Antucura, ‘Chérie’ Sparkling Rosé of Pinot Noir,
Vista Flores, Mendoza NV
Anne-Caroline Biancheri moved to Buenos Aires from France in the early 90’s. With a background in the literary world, she founded a small publishing company called Caviar Bleu. Several years later, Anne-Caroline moved the headquarters to Mendoza, where she started to focus publishing on guidebooks, wine writing, and historical features on Mendoza. Naturally, she also was moved to bring her passion for learning and knowledge of business to start a winery. And thus, Antucura was born.
Antucura means ‘Sun Stone’ in the language of Mapudungun, the language of the Mapuche people mentioned above. This sun stone figurine is depicted on the neck of the bottle.
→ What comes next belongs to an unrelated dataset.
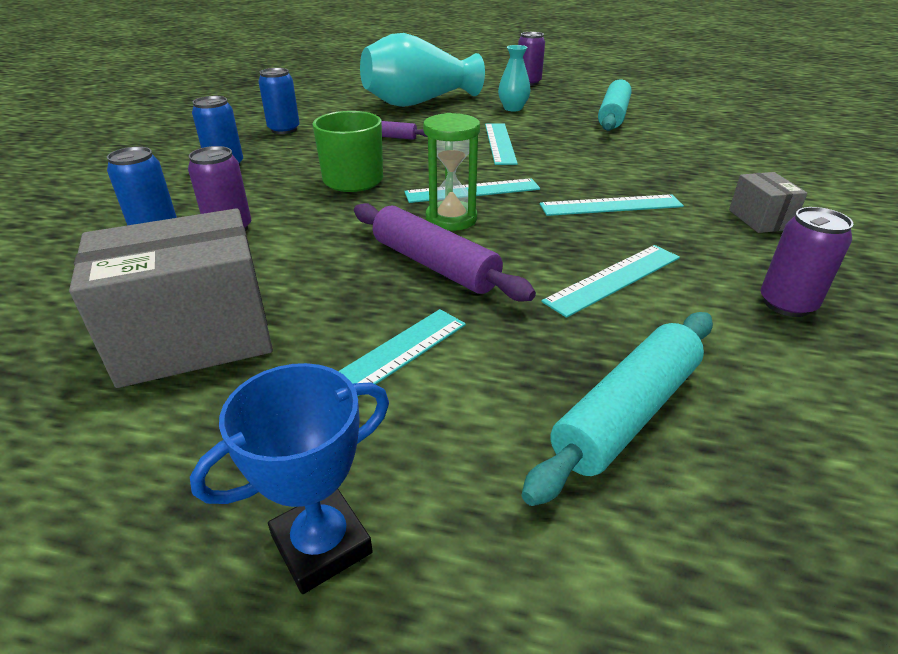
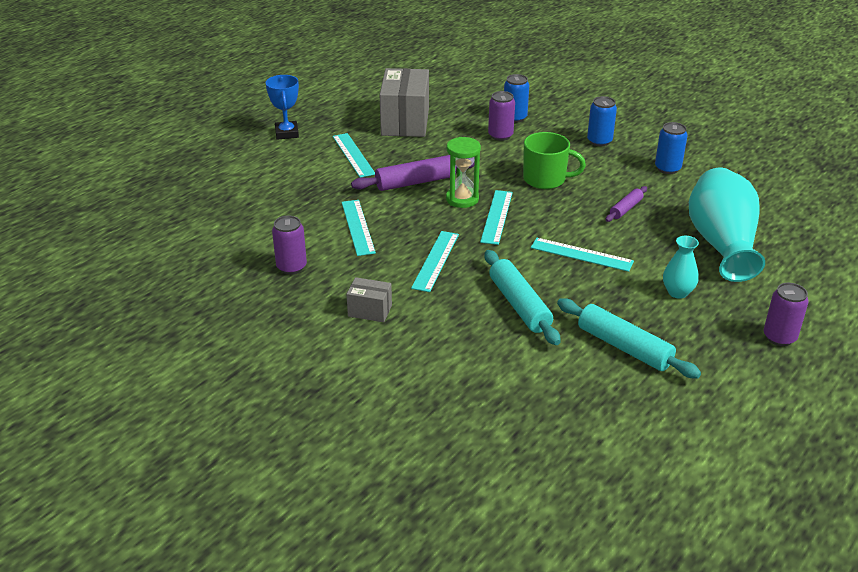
camera: 115 degrees right, 0 degrees up
(626, 413) = (278, 194): turquoise rolling pin -> turquoise rolling pin (519, 305)

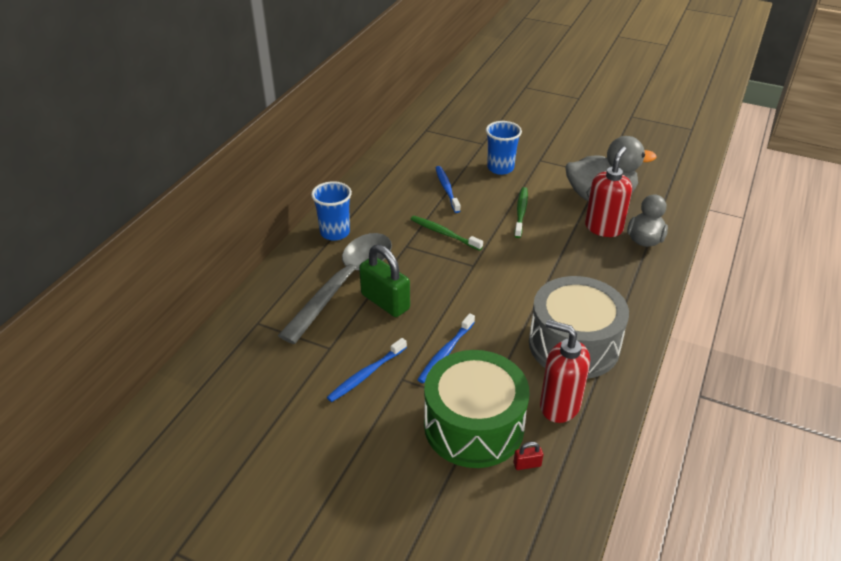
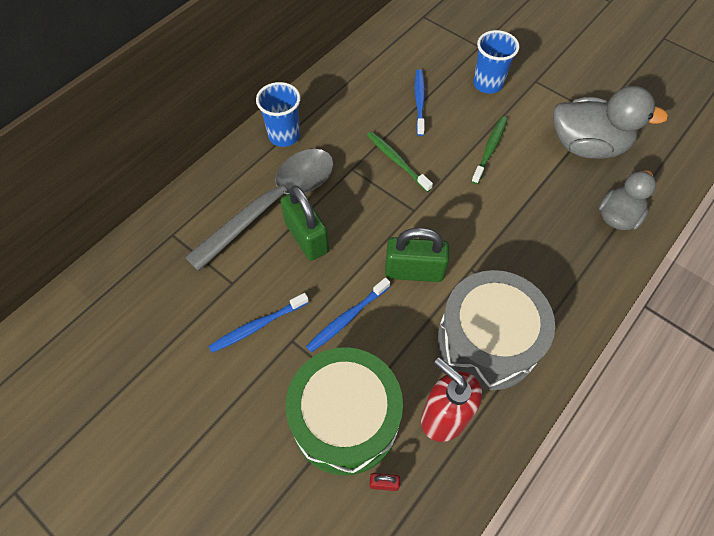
camera: 15 degrees right, 20 degrees up
(491, 308) = (414, 271): none -> green padlock
(603, 228) = (576, 190): red soap dispenser -> none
This wine is a rare bottling of Pinot Noir from Mendoza. Usually, Pinot can only be found in Argentina’s Patagonia region, where it is considerably colder than Mendoza. However, due to a cool, high elevation (3500’) pocket of the Uco Valley called ‘Vista Flores’ Pinot Noir is able to be cultivated here.
The result is a bright, expressive sparkling rosé - notes of dried fruit, lemon, melon, and red delicious apple are rounded out by a palate with candied strawberries and cream. At just 9 g/l, it is in the mid range of the ‘Brut’ classification (aka not sweet). Pair with anything, preferably your chérie.
Marcelo Bocardo, ‘Reserve’ Syrah/Garnacha, Mendoza 2019
Marcelo was just twelve when his father and grandfather - both Argentine winemakers themselves - assigned him two rows of vines to tend and manage himself. With no technical experience (as most 12 year olds lack), Marcelo was left to his senses of sight and taste to make decisions about the grapes. This experience was the start of a career that took him to Chile managing wineries on both the winemaking and sales side of the business. He moved back to Argentina in 2001 and founded Proemio Wines, a winery focusing on multiple grapes, vineyards, and sub-regions in Mendoza to create a well-balanced portfolio of wines.
In 2019, when Marcelo and Patricia’s son, Nicolas, started working at the winery, Marcelo created a namesake sub label to designate his highest quality, reserve wines. These ‘Marcelo Bocardo’ wines are focused on the best barrels of the best vineyard blocks in the Proemio estate. While they still follow Marcelo’s signature style - elegance, savory notes, varietal specificity, and less over-extraction and oak - these wines are a bit more sumptuous and expressive than the usual Proemio range.
This bottling is composed of equal parts organically grown Grenache and Syrah from the Maipú Valley, a small but highly-regarded sub-region of Mendoza. Aged for 10 months in French oak, this wine is a lovely combination of blue/red fruits, chocolate, and savory earth notes. It has vibrant acidity, making it a great food wine to serve alongside grilled meats (in the Argentine tradition) or weird false Spring/early April savory stews. Enjoy now or age for a couple years longer, both work!